The eleventh needle declares the whole space to be 3-dimensional. Without it, you have the convenient plane: you can describe all the needles and their positions in only x- and y-terms. But that eleventh needle requires the z-axis, and so gives z-positions to all the others too.
The battlebabe violates several otherwise-consistent patterns in the character playbooks. Its value as a character-to-play isn't obvious from a casual reading; it breaks otherwise-evident mechanical standards; it includes apparent self-contradictions. Its sex move is an example of all three, but just an example; the whole character type is like its sex move. It seems aberrant.

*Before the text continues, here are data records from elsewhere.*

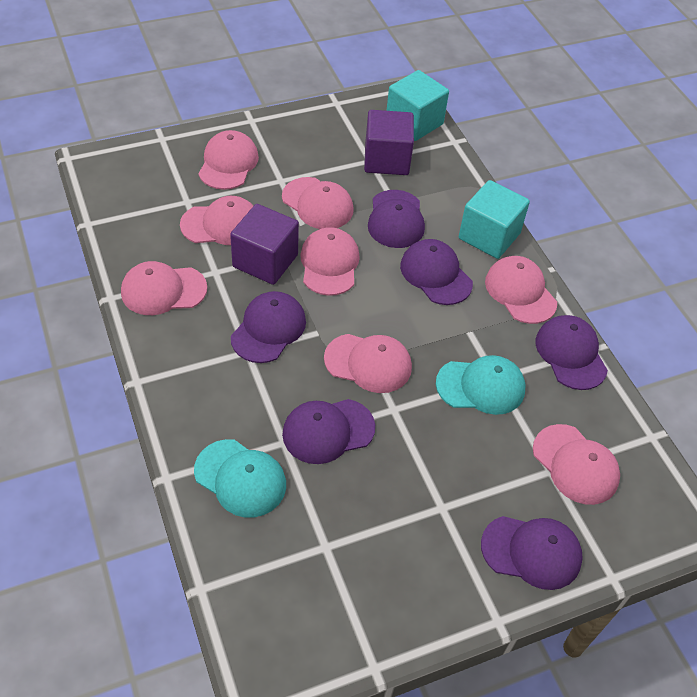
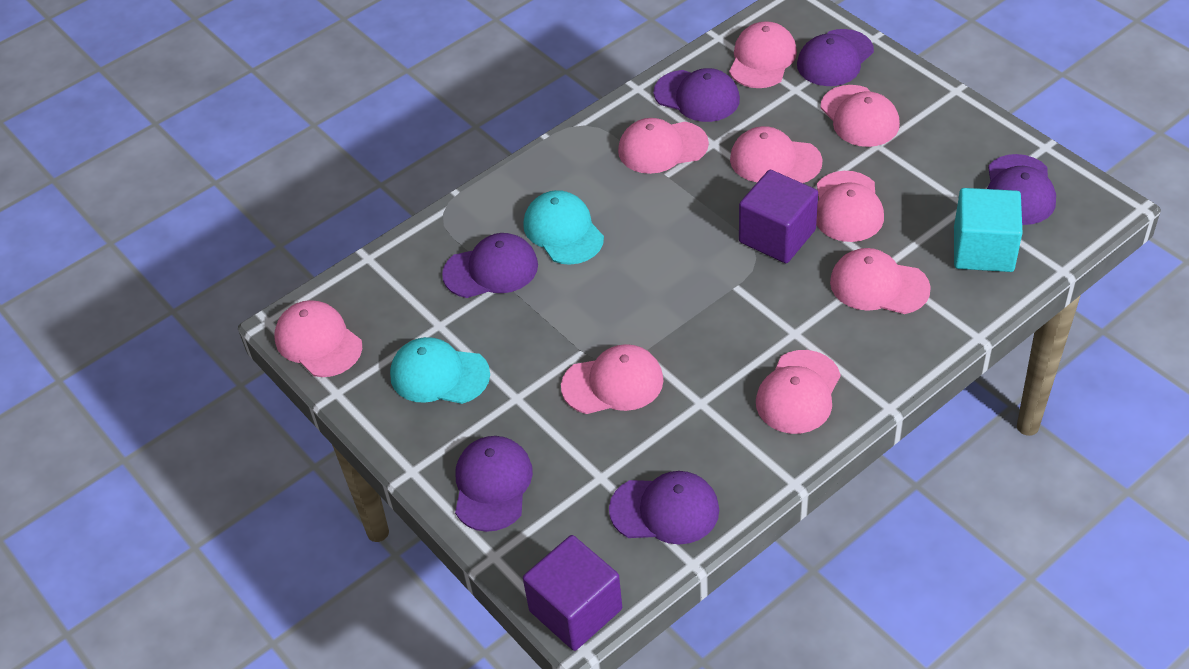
pink cap: 8 -> 9
turquoise cube: 2 -> 1

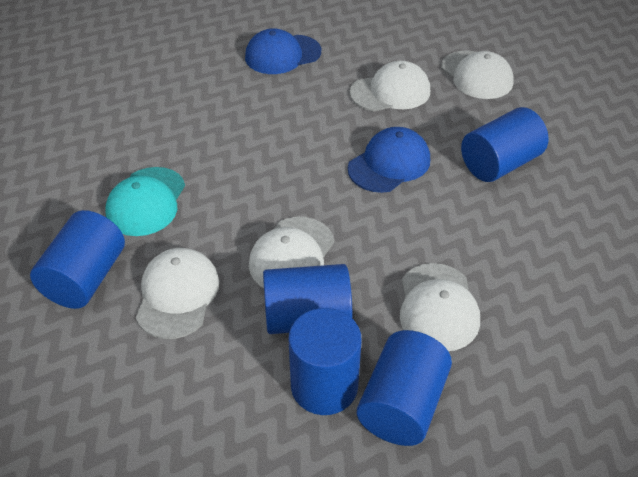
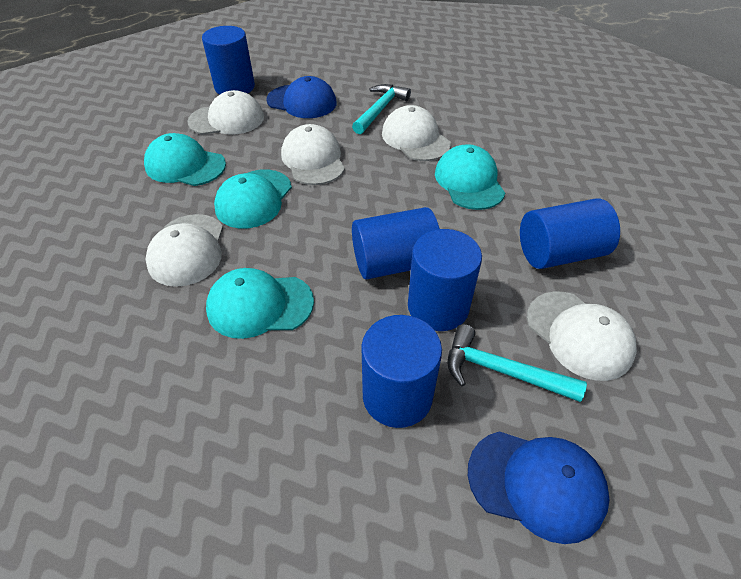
turquoise cap: 1 -> 4
turquoise hammer: 0 -> 2

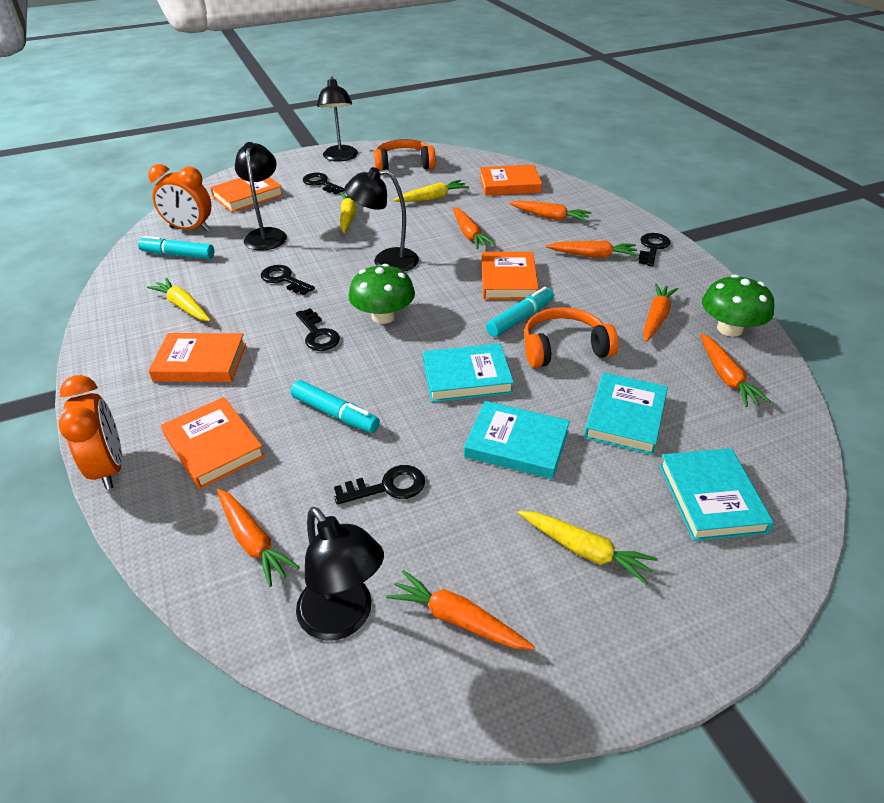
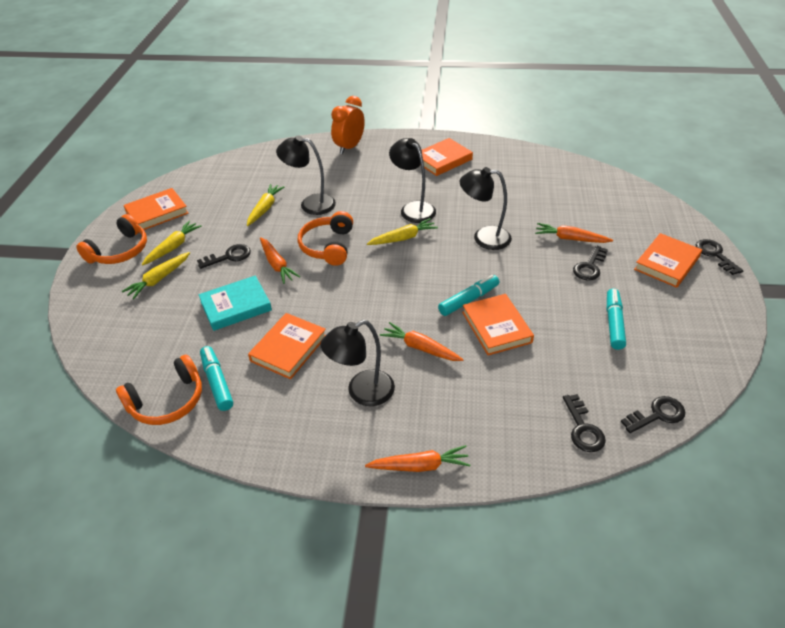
green mushroom: 2 -> 0
orange carrot: 7 -> 4
orange clock: 2 -> 1
orange headphones: 2 -> 3
turquoise book: 4 -> 1

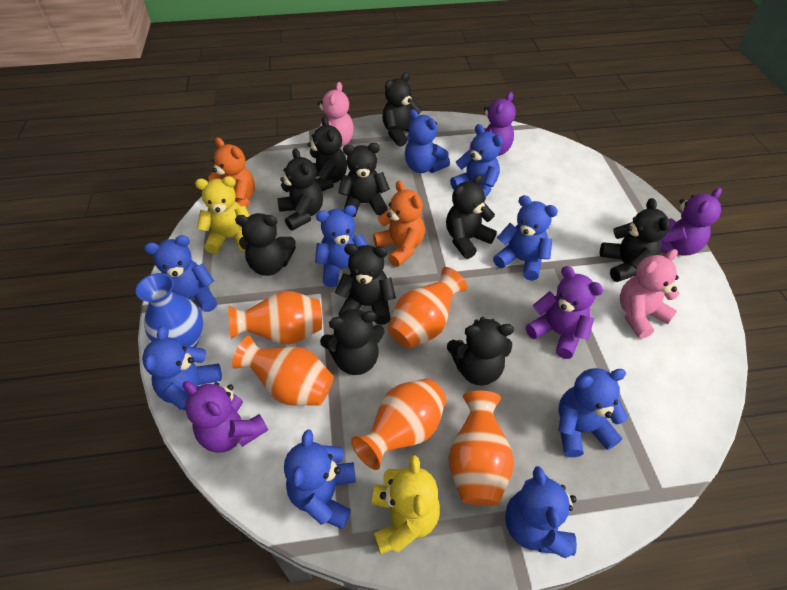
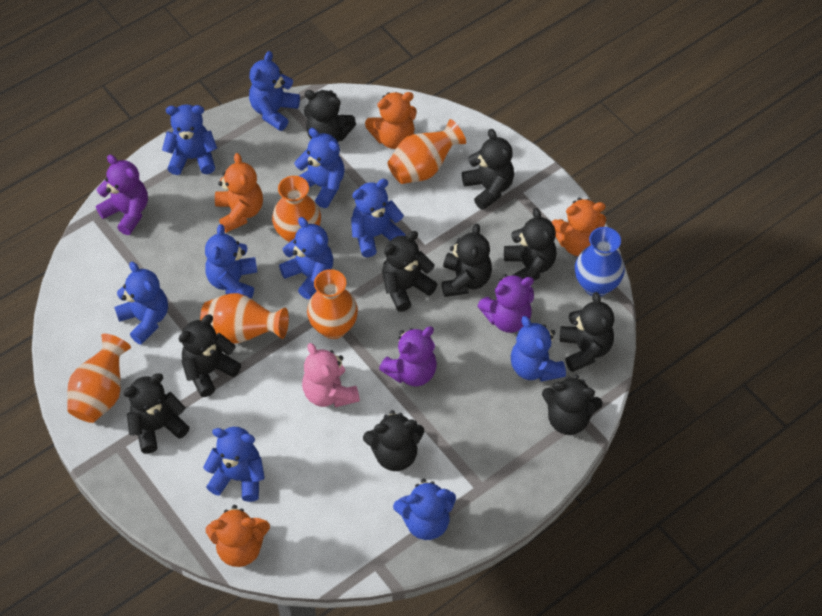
blue teddy bear: 9 -> 10
orange teddy bear: 2 -> 4
pink teddy bear: 2 -> 1
purple teddy bear: 4 -> 3
yellow teddy bear: 2 -> 0

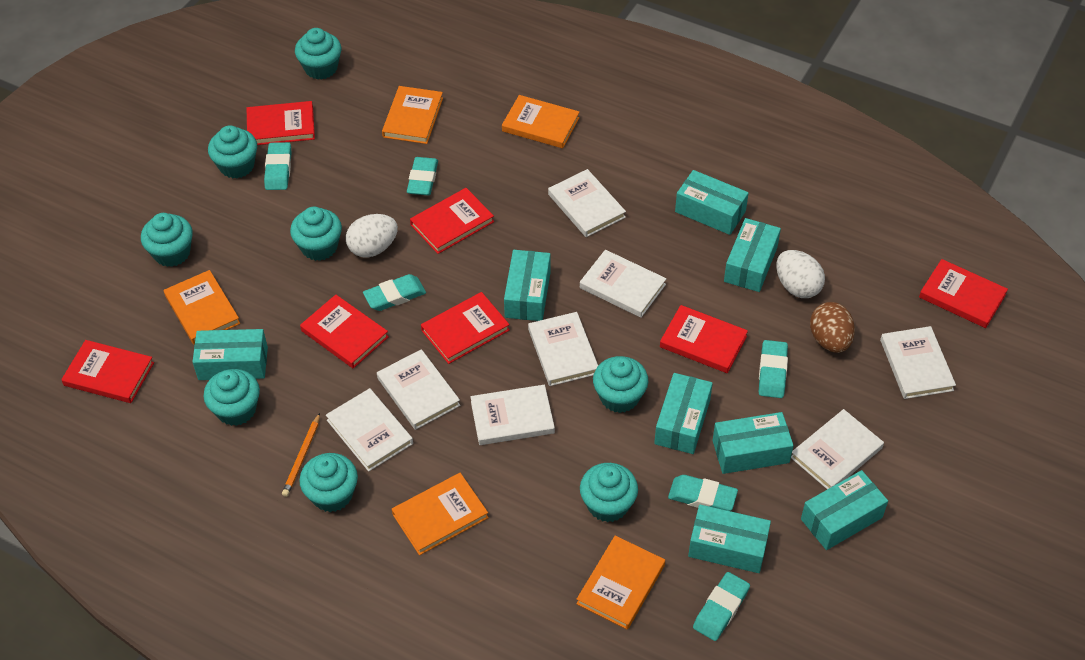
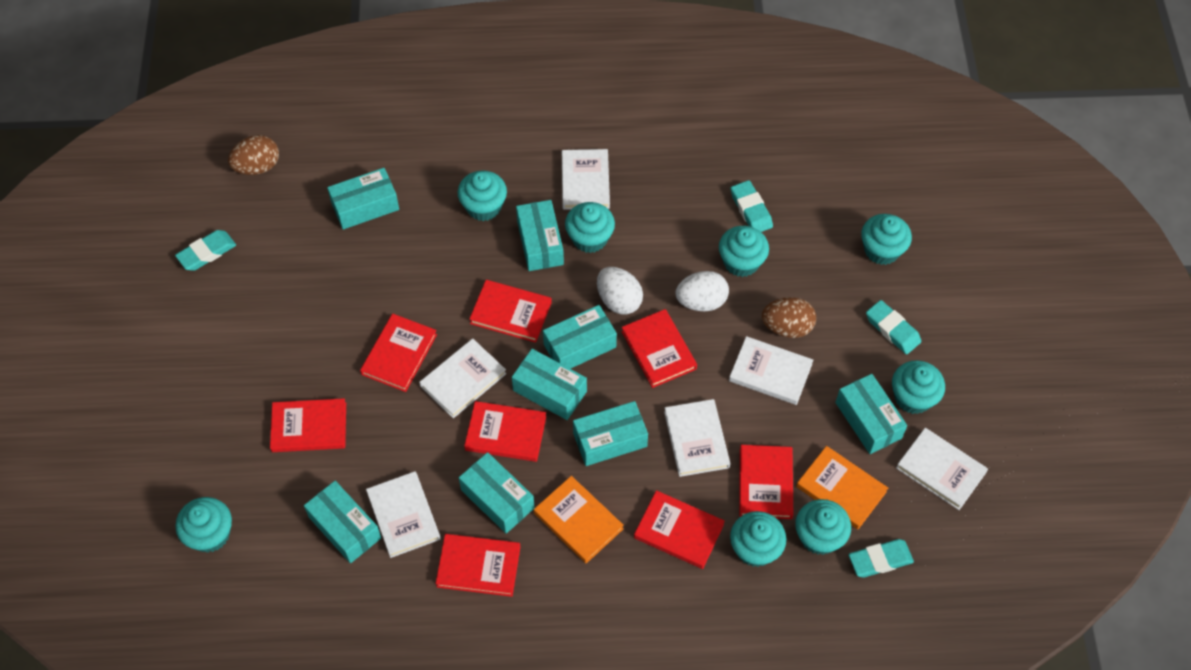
brown egg: 1 -> 2
orange book: 5 -> 2
orange pencil: 1 -> 0
red book: 7 -> 8
turquoise eraser: 6 -> 4
white book: 8 -> 6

It's not! They're all needles, straight, solid and sharp. It's just that the battlebabe declares the 3-dimensionality of the space. Don't try to understand the battlebabe in the other characters' x-y terms, it doesn't fit, it doesn't lie in the plane like that. Instead, try to understand what the battlebabe reveals about
them. x-y-z.
-Vincent
This is related to
this. Accordingly: "imbalance between the
characters is an essential part of the game's color-first design, by the way. Balancing the
characters overall would be counter to the game's design philosophy and goals."